![]()
A peculiar aspect of crypto has been the speed at which it has evolved, the polarised discussions around it and the incredible slowness of regulations as well as policy in contrast. It has also gone into pathways not originally envisaged. The dominant narrative about programmatic money remains centred on stablecoins at the moment. All this is likely to happen-or not. There are any number of trials occurring across the world and some leading markets are putting together regulatory frameworks. But as discussions evolve, the commercial breadcrumbs are creating trails familiar to fintech veterans. How do we ensure that programmatic money can be deployed at scale into community financial systems to catalyze equitable economic growth?

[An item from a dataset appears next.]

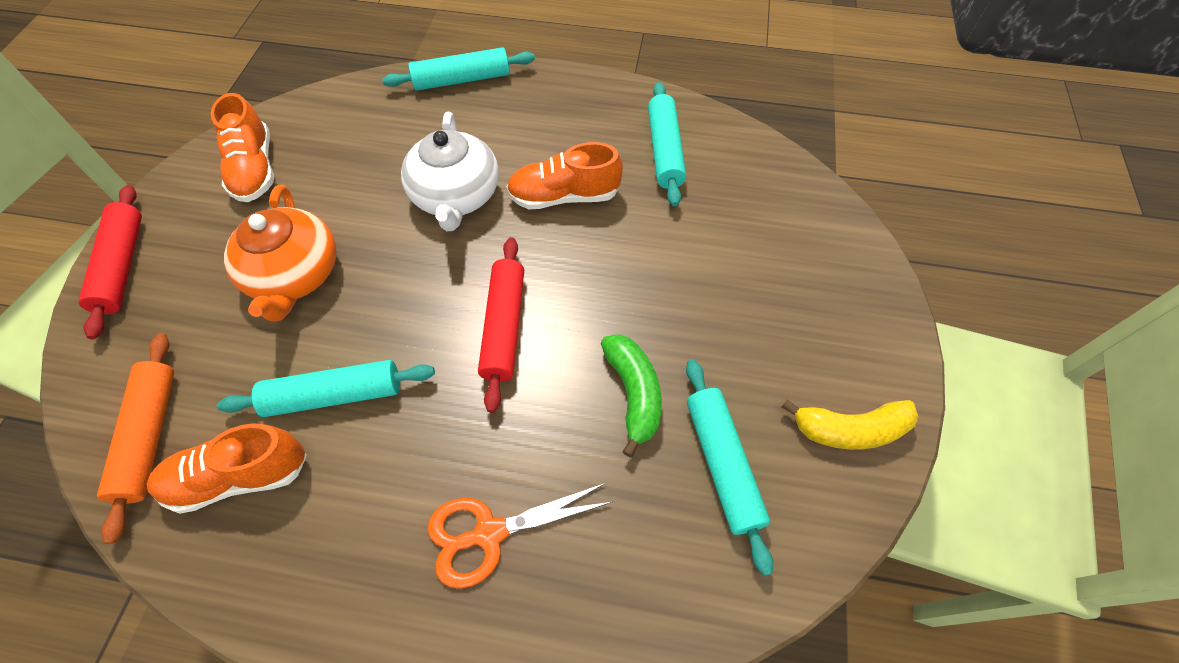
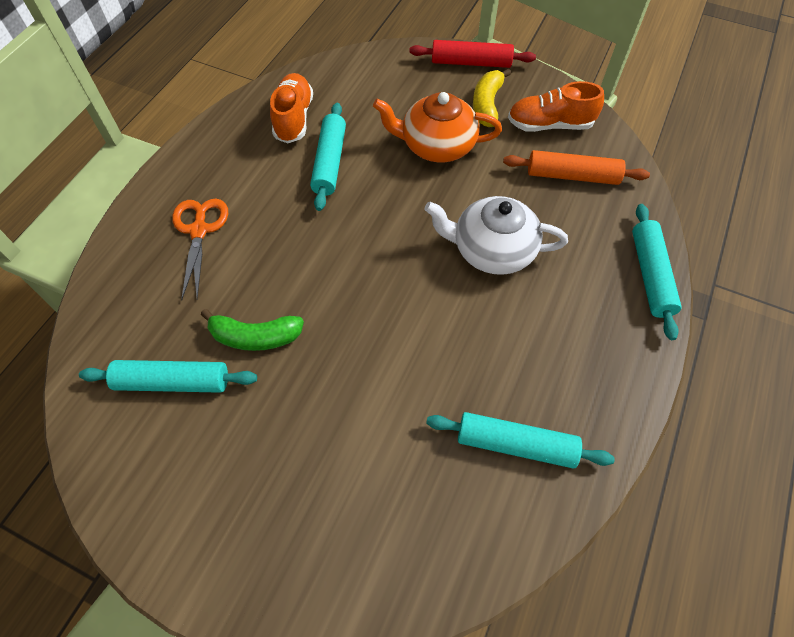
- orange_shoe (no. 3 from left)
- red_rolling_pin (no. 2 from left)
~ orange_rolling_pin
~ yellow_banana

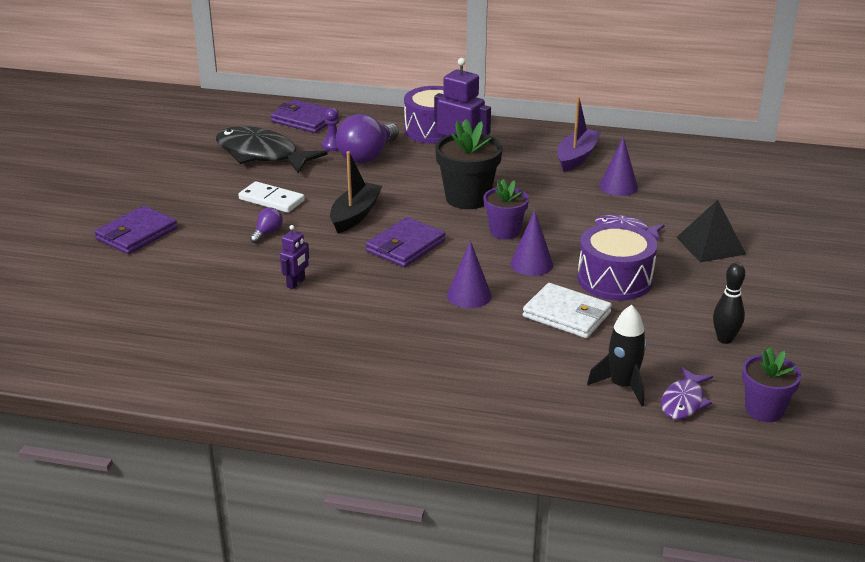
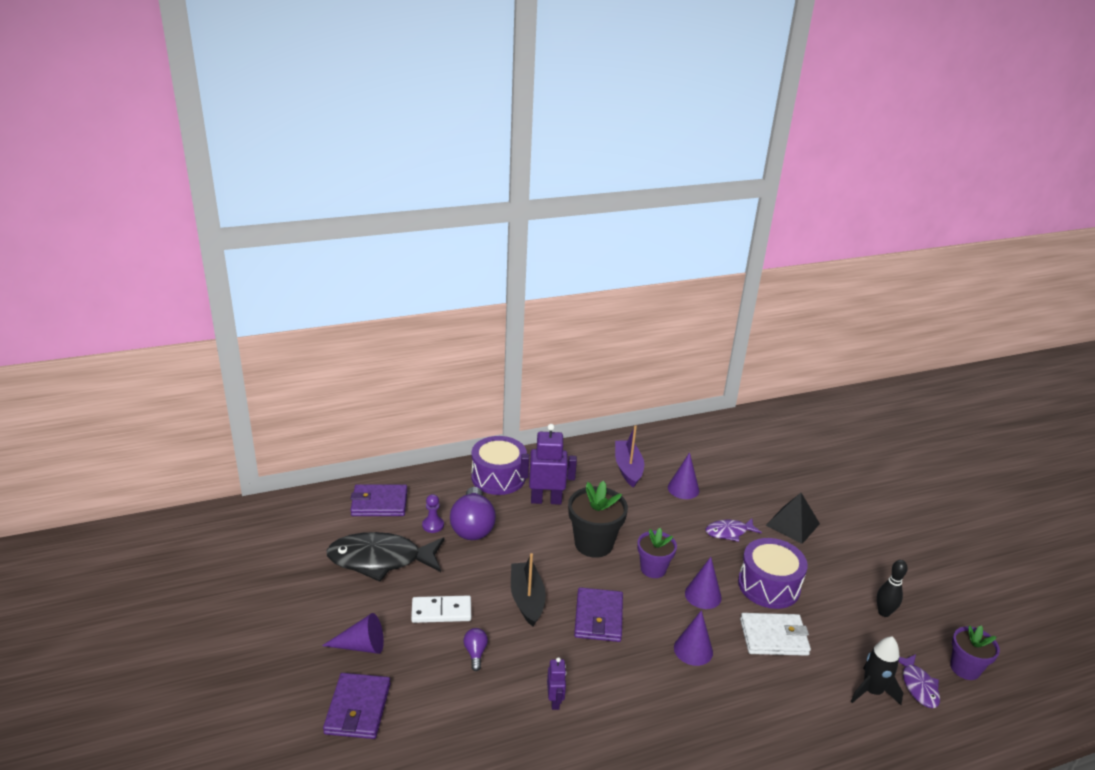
+ purple_cone (no. 1 from left)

I would like to propose we need to focus on smart contracts and predictive programming. Let us focus less on the protocol, which would lead us down our favourite rabbit hole where many of us have sheltered for years. Instead, let’s go into the sunlight and create prosperity. Why smart contracts and what will these do? At a customer level, the argument is simple. A small business owner is looking for a loan. He/she downloads an app and queries for that. The particulars of the customer lead to a loan offering being packaged. This happens after the SME application(the query) and accompanying documents/claims(KYB) are processed. That step is followed by decisioning, with accompanying underwriting conditions. This is predictive programming. The lender has decided to give a line of credit to a small business based partly on it’s historical track but essentially depends upon the signals for the future. That signal is created through machine learning algorithms at the back-office. The more data available to the lender, the richer the outcome. We will come back to data later. We propose a different approach to the lending process now. Instead of a standard digital agreement being generated, a smart contract is created Now, when an offer is made and the customer wants to accept, he/she presses a button on the app. That leads to the borrower signing on the smart contract. The lender signs and it’s done. The money is in the bank. It comes with conditions attached, written into the contract. All eyes can see the same thing. The process overheads for audits and compliance are cut significantly.

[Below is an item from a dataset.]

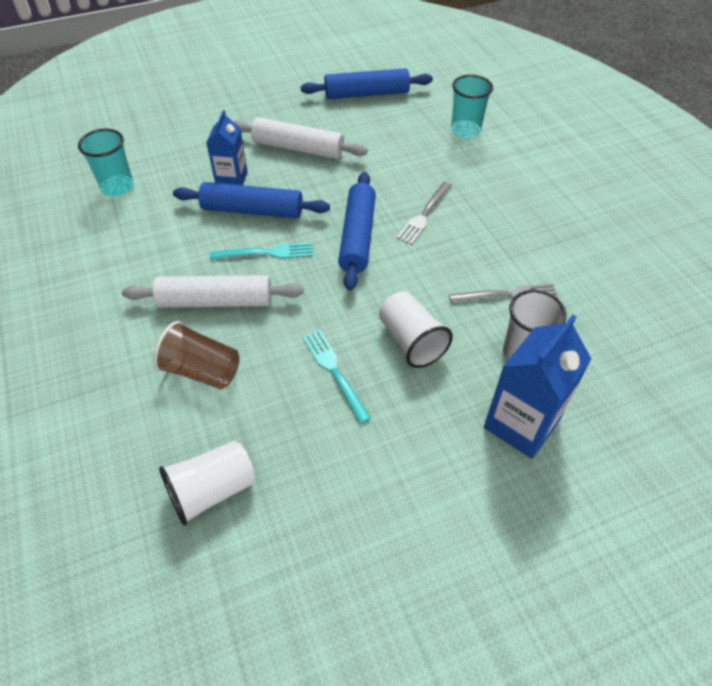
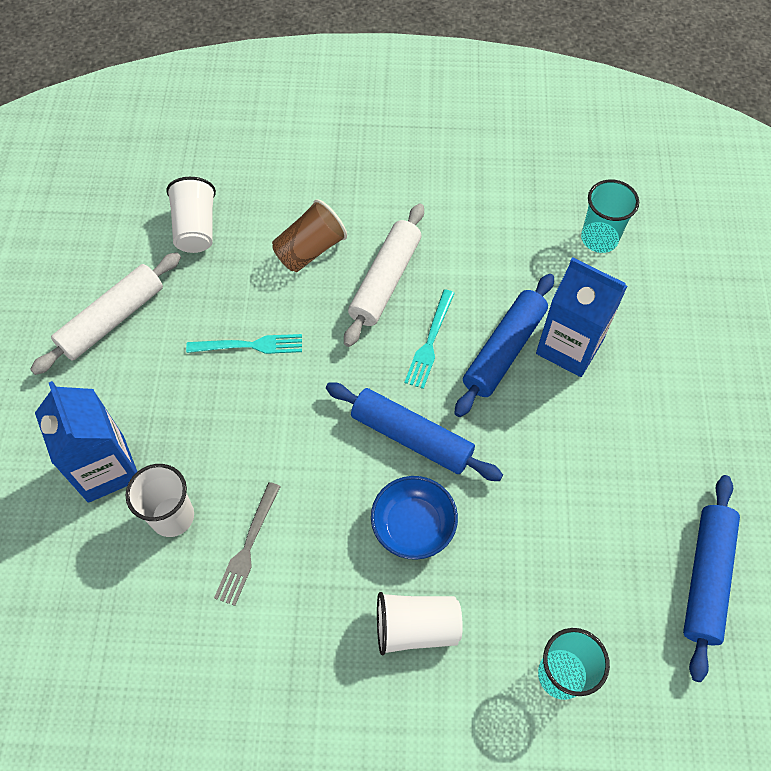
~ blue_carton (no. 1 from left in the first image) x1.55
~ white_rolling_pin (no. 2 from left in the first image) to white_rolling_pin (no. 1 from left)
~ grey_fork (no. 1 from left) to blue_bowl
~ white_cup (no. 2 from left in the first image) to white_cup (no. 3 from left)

But lets pause for second. As a community bank, you have immense historical knowledge about who wants what. Let us make it encoded and scaleable. If Mr Rodrigues is one of 300 business owners who may look for a loan to expand business, you should get a sense in advance. Your loan officers’ inputs and your data (not limited to credit scores) will talk to you. We will make it algorithmic. Let’s start building loan portfolios well in advance. On the basis of data and the trails it takes us to.
Where can we go with tokenization from here? As far as we want. The important qualifiers are the policy design of the regulator, the legislative guardrails and the on-off ramps. Tokenization of collateral(land, produce, properties, other assets) can create interesting scenarios. Asset owners can fractionalize what they own. Some can be used for collateral and others liquidated through sales. Integration of predictive pricing in real-time, based on data available, can add a significant offer dimension to these. When tokens become potential collateral (for secured loans)or assessable metrics for deciding on credit (unsecured loans) and the value of these tokens can be indexed( as input variables see change in values), we can shape a dynamic financing market. Given the nature of weather(a key variable) and the fluctuations in global trade(another key variable), this helps borrowers and lenders create flexibility and opportunity using real-time insights and predictability.